Il existe une frontière invisible entre la science et le sadisme, mais ici, on la voit clairement.
Ce qui ne veut pas du tout dire que ma cervelle à moi va s’en sortir beaucoup mieux. Regardez donc un petit peu ma mère.
Le Dr Paige Marshall devrait les voir tous lutter pour survivre au quotidien. Elle ne comprendrait pas pour autant, d’ailleurs.
Denny étant ici avec moi, Denny met la main à l’arrière de son pantalon et en extrait une page des petites annonces classées du journal, pliée et repliée en minuscule carré. Il est sûr qu’il s’agit là de contrebande. Sa Haute Gouvernance royale voit ça, et Denny va se retrouver banni direction le chômage. Sans blague, mais c’est vrai, là, en plein milieu de la basse-cour, juste devant l’étable à vaches, Denny me tend cette page du papier.

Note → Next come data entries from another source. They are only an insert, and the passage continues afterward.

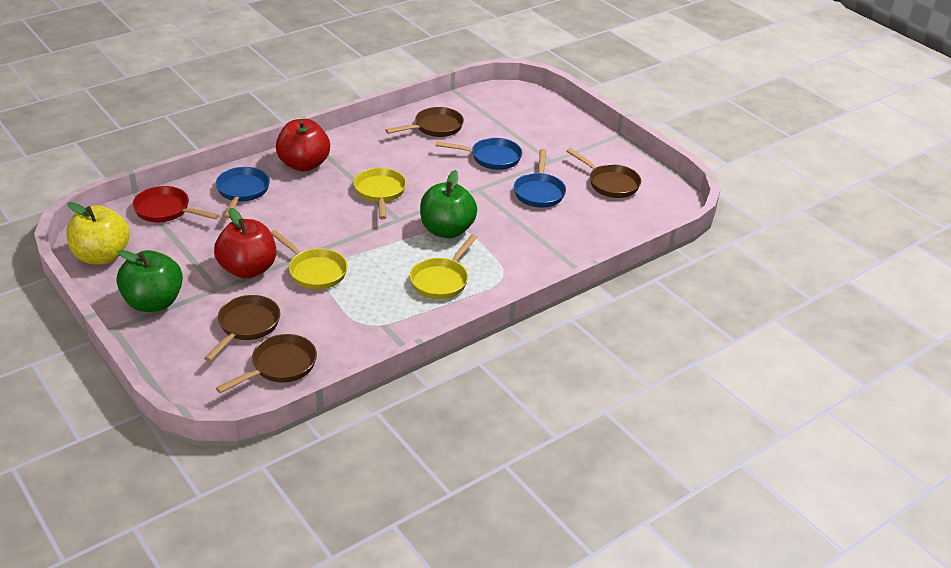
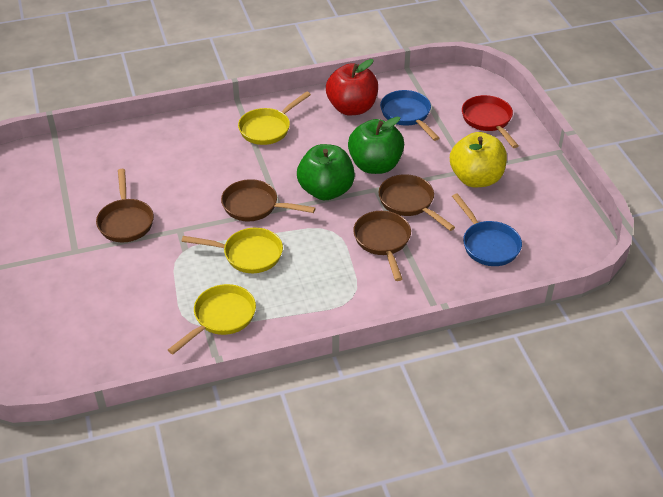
blue pan: 3 -> 2
red apple: 2 -> 1

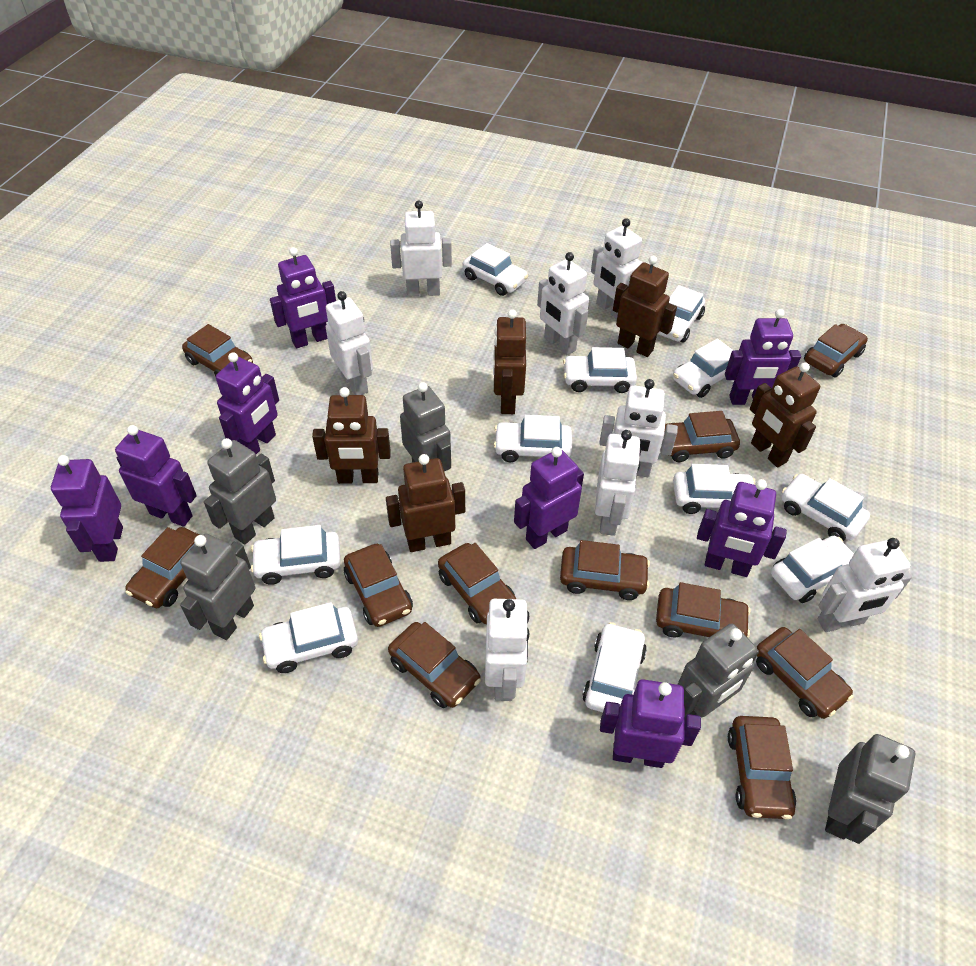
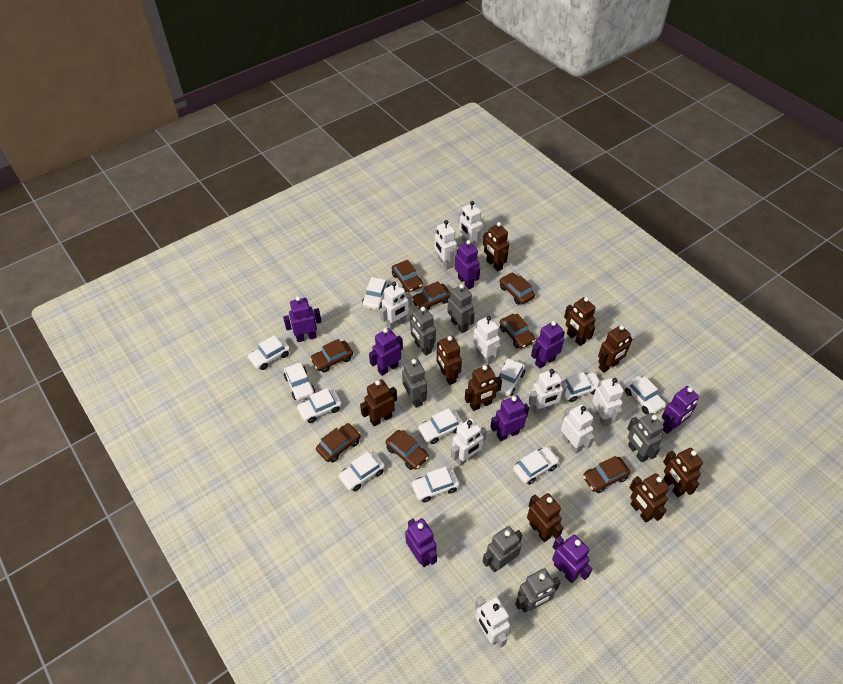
brown car: 11 -> 8
brown robot: 5 -> 9
grey robot: 5 -> 6
white robot: 8 -> 9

Hormis cela, nous donnons tellement dans l’authentique que c’est comme si rien de ce qu’on portait sur le dos n’avait jamais été lavé au cours de ce siècle.
Les gens mitraillent, photo après photo, en essayant de ramener à la maison un morceau de vous comme souvenir. Les gens pointent des caméras vidéo, essayant de vous prendre au piège de leurs vacances. Ils vous mitraillent tous autant qu’ils sont, ils mitraillent les poulets estropiés. Tout le monde essaie de faire en sorte que chaque minute du présent dure à jamais. De préserver chaque seconde. Comme des conserves en boîte.
À l’intérieur de l’étable à vaches, il y a un gargouillis d’air qu’on aspire à travers un narguilé. On ne voit personne, mais il y a cette tension silencieuse d’un groupe d’individus réunis en cercle et penchés en avant, qui essaient de retenir leur souffle. Une fille tousse. Ursula, la laitière. Il y a tellement de fumée de marijuana là-dedans qu’une vache se met elle aussi à tousser.
Cela se passe alors que nous sommes censés récolter des trucs, vous savez, les bouses, et Denny y va de son : « Lis ça, Coco. L’annonce entourée. » Il ouvre la page pour que je voie. « Cette annonce, là », dit-il. Il y a une annonce classée entourée à l’encre rouge.
Avec la laitière dans le coin. Les touristes. Il n’y a pas moins d’un trillion de manières pour qu’on se retrouve sur le point d’être pris la main dans le sac.
Sans blague, mais c’est vrai, Denny ne pourrait faire ça de façon plus visible.
Tout contre ma main, le papier est encore tiède du cul de Denny, et quand j’y vais de mon : « Pas ici, Coco », et que j’essaie de lui rendre le bout de papier…
Quand je fais ça, Denny dit : « Désolé, je n’avais pas l’intention, tu comprends, de te rendre complice. Si tu veux, je peux simplement te la lire. »
Les élèves de primaire qui viennent ici, c’est sacrément important pour eux de visiter le poulailler et de regarder les œufs en train d’être couvés. Malgré tout, un poulet normal n’est pas aussi intéressant que, disons, un poulet avec seulement un œil ou un poulet sans cou ou avec une patte atrophiée paralysée, et donc les écoliers secouent les œufs. Ils les secouent sans y aller de main morte et ils les remettent en place pour être couvés.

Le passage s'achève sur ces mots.